There is one corner case that you should also handle: sometimes the `Sender` field is empty (unknown). You can filter these cases by checking that the sender ID is not the empty string.

In [None]:
#
# YOUR CODE HERE
#


In [None]:
# Read what we believe is the exact result (up to permutations)
CommEdges_soln = pd.read_csv ('CommEdges_soln.csv')

# Check that we got a data frame of the expected shape:
assert 'CommEdges' in globals ()
assert type (CommEdges) is type (pd.DataFrame ())
assert len (CommEdges) == len (CommEdges_soln)
assert set (CommEdges.columns) == set (['Sender', 'Receiver', 'Frequency'])

# Check that the results are sorted:
non_increasing = (CommEdges['Frequency'].iloc[:-1] >= CommEdges['Frequency'].iloc[1:])
assert non_increasing.all ()

print ("Top 5 communicating pairs:")
display (CommEdges.head ())

assert tbeq (CommEdges, CommEdges_soln)
print ("\n(Passed!)")

**Exercise 2** (3 points). Consider any pair of people, $a$ and $b$. Suppose we don't care whether person $a$ sends and person $b$ receives or whether person $b$ sends and person $a$ receives. Rather, we only care that $\{a, b\}$ have exchanged messages.

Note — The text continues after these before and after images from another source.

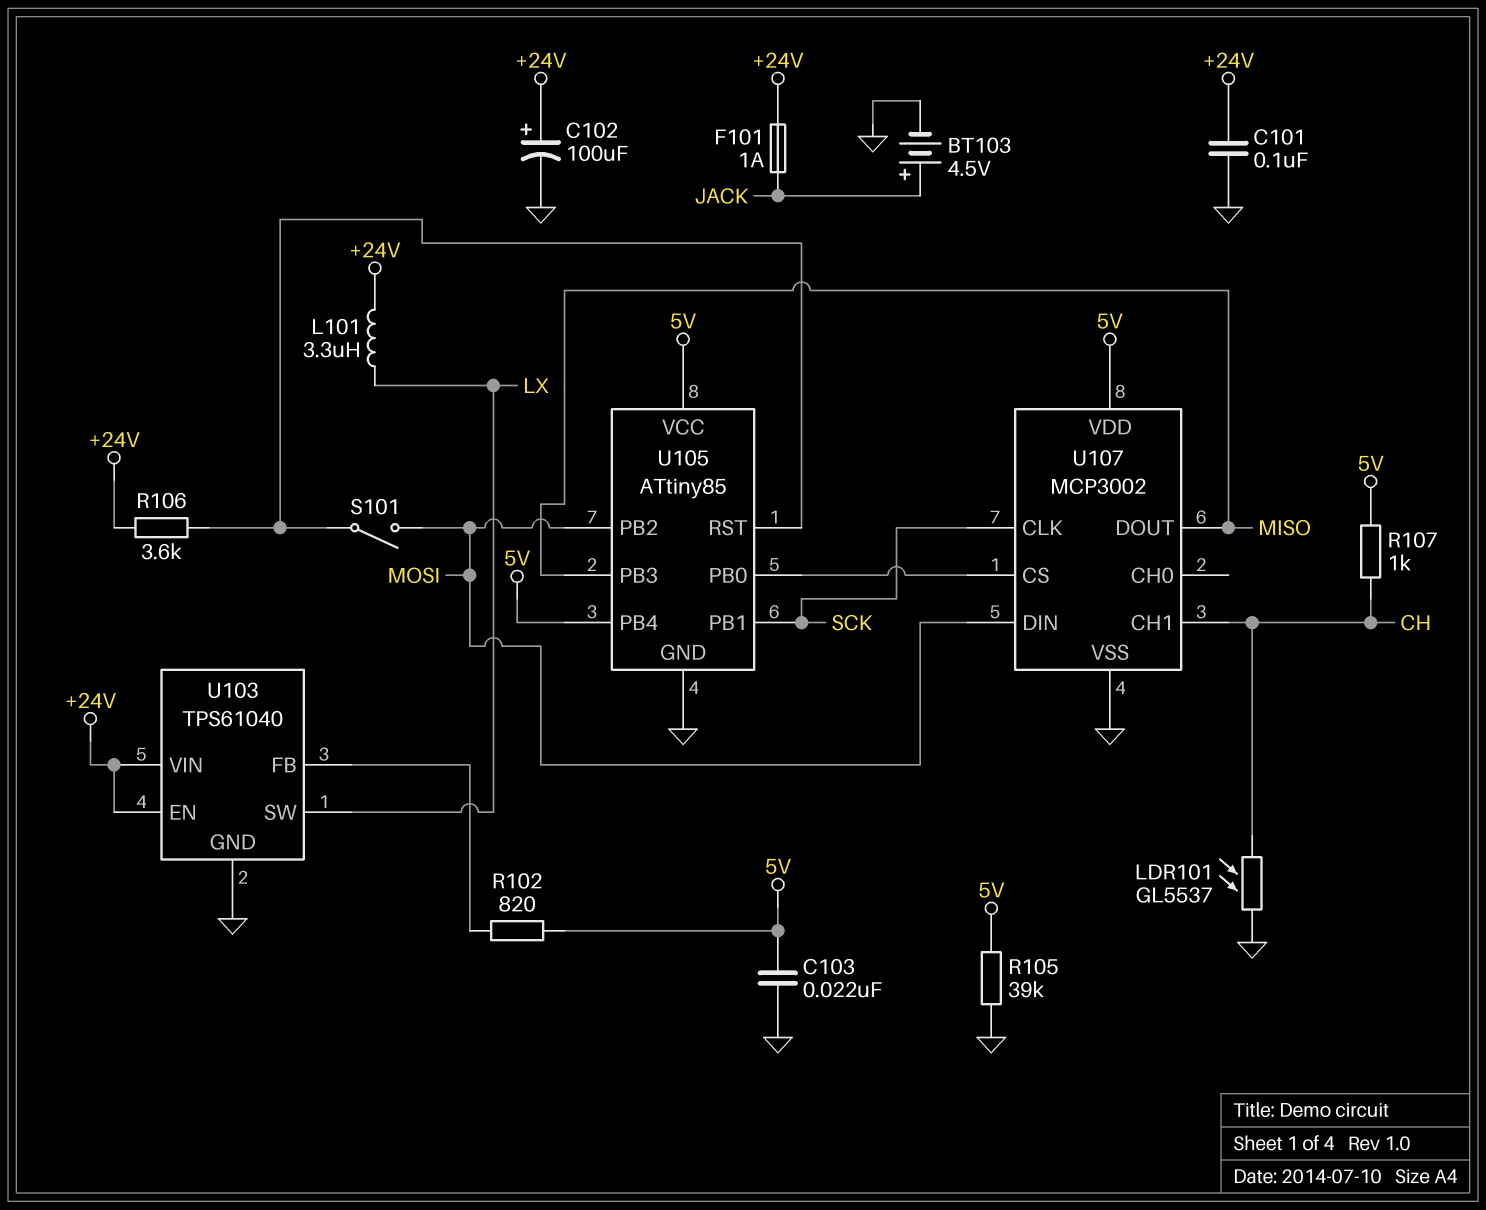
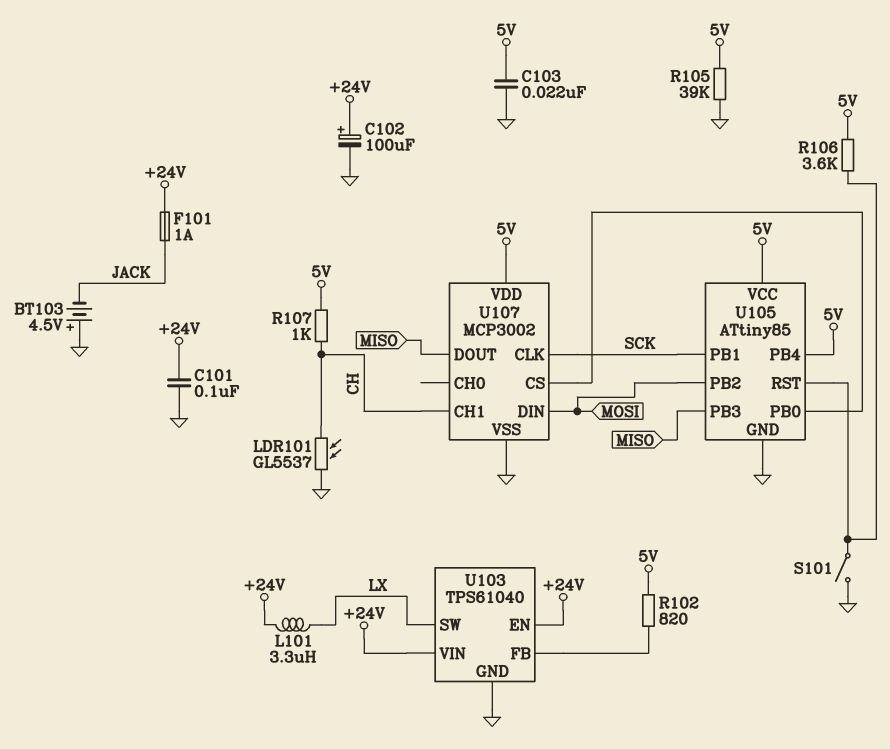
BT103: 4.5V (plus JACK, minus GND) -> 4.5V (plus GND, minus JACK)
R106: 3.6k (+24V, U105/RST) -> 3.6k (5V, U105/RST)
S101: switch (MOSI, U105/RST) -> switch (GND, U105/RST)

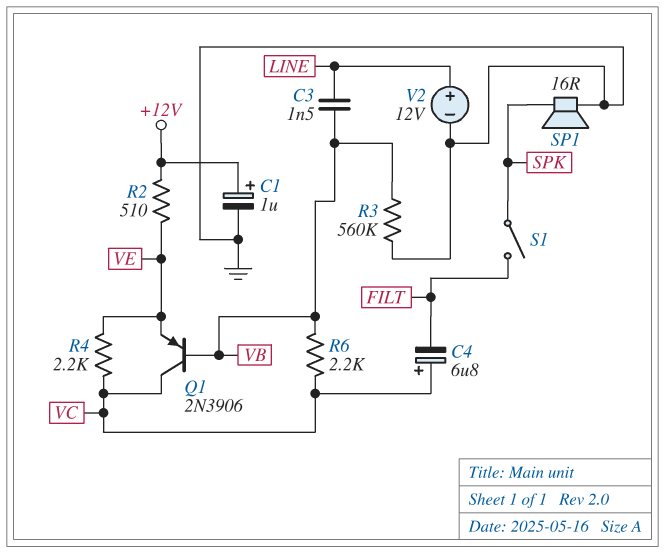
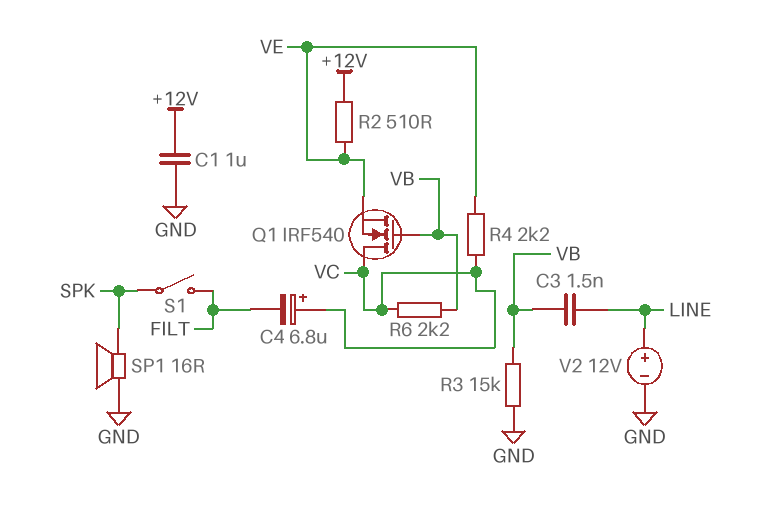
C1: 1uF (plus +12V, minus GND) -> 1uF (+12V, GND)
Q1: PNP 2N3906 (B VB, C VC, E VE) -> NMOS IRF540 (G VB, D VC, S VE)
R3: 560k (GND, VB) -> 15k (GND, VB)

That is, the previous exercise computed a _directed_ graph, $G = \left(g_{a,b}\right)$, where $g_{a,b}$ is the number of times (or "frequency") that person $a$ was the sender and person $b$ was the receiver. Instead, suppose we wish to compute its _symmetrized_ or _undirected_ version, $H = G + G^T$.

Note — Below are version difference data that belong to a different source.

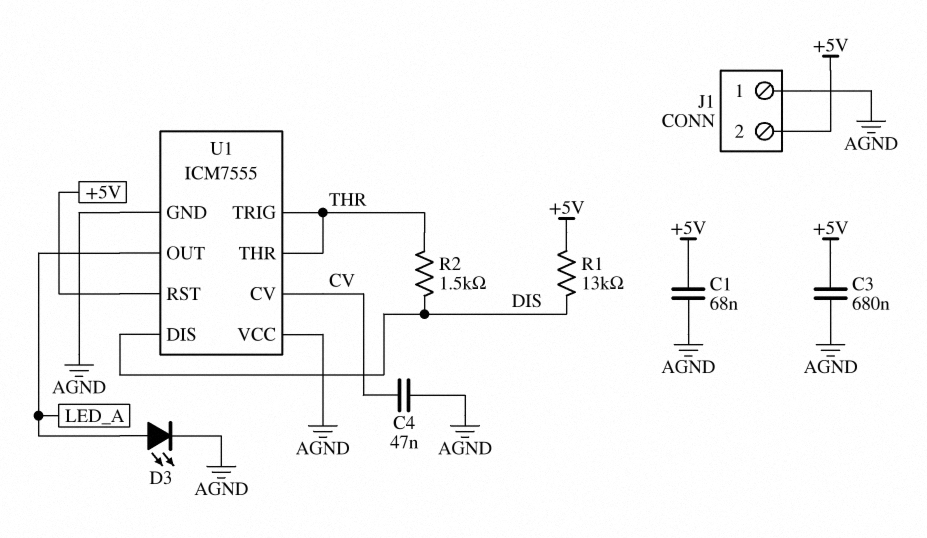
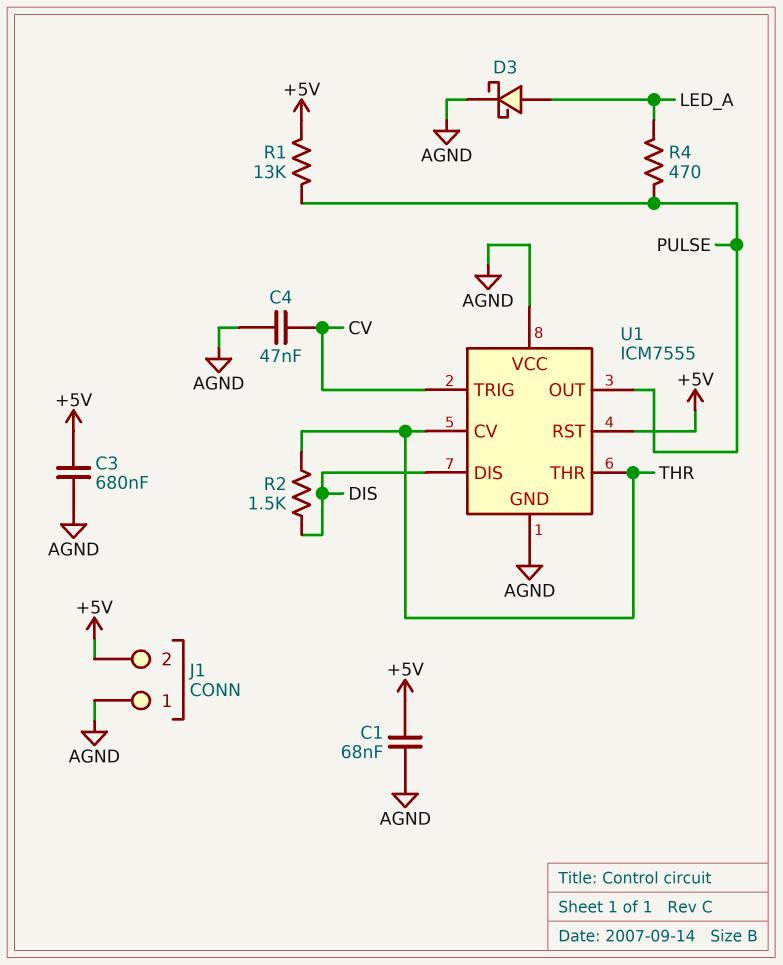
D3: LED (A LED_A, K AGND) -> schottky (A LED_A, K AGND)
R1: 13k (+5V, DIS) -> 13k (+5V, PULSE)
R4: none -> 470 (LED_A, PULSE)
U1 pin CV: CV -> THR
U1 pin OUT: LED_A -> PULSE
U1 pin TRIG: THR -> CV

Write some code that computes $H$ and stores it in a Pandas data frame named `CommPairs` with the columns, `A`, `B`, and `Frequency`. Per the definition of $H$, the `Frequency` column should combine frequencies from $G$ and $G^T$ accordingly.

In [None]:
#
# YOUR CODE HERE
#


In [None]:
CommPairs_soln = pd.read_csv ('CommPairs_soln.csv')

assert 'CommPairs' in globals ()
assert type (CommPairs) is type (pd.DataFrame ())
assert len (CommPairs) == len (CommPairs_soln)

print ("Most frequently communicating pairs:")
display (CommPairs.sort_values (by='Frequency', ascending=False).head (10))

assert tbeq (CommPairs, CommPairs_soln)
print ("\n(Passed!)")

**Exercise 3** (3 points). Starting with a copy of `CommPairs`, named `CommPairsNamed`, add two additional columns that contain the names of the communicators. Place these values in columns named `A_name` and `B_name` in `CommPairsNamed`.

In [None]:
CommPairsNamed = CommPairs.copy ()

#
# YOUR CODE HERE
#


In [None]:
CommPairsNamed_soln = pd.read_csv ('CommPairsNamed_soln.csv')

assert 'CommPairsNamed' in globals ()
assert type (CommPairsNamed) is type (pd.DataFrame ())
assert set (CommPairsNamed.columns) == set (['A', 'A_name', 'B', 'B_name', 'Frequency'])

print ("Top few entries:")
CommPairsNamed.sort_values (by=['Frequency', 'A', 'B'], ascending=False, inplace=True)
display (CommPairsNamed.head (10))

assert tbeq (CommPairsNamed, CommPairsNamed_soln)
print ("\n(Passed!)")

When you are all done, it's good practice to close the database. The following will do that for you.

In [None]:
conn.close ()

**Fin!** If you've reached this point and all tests above pass, you are ready to submit your solution to this problem. Don't forget to save you work prior to submitting.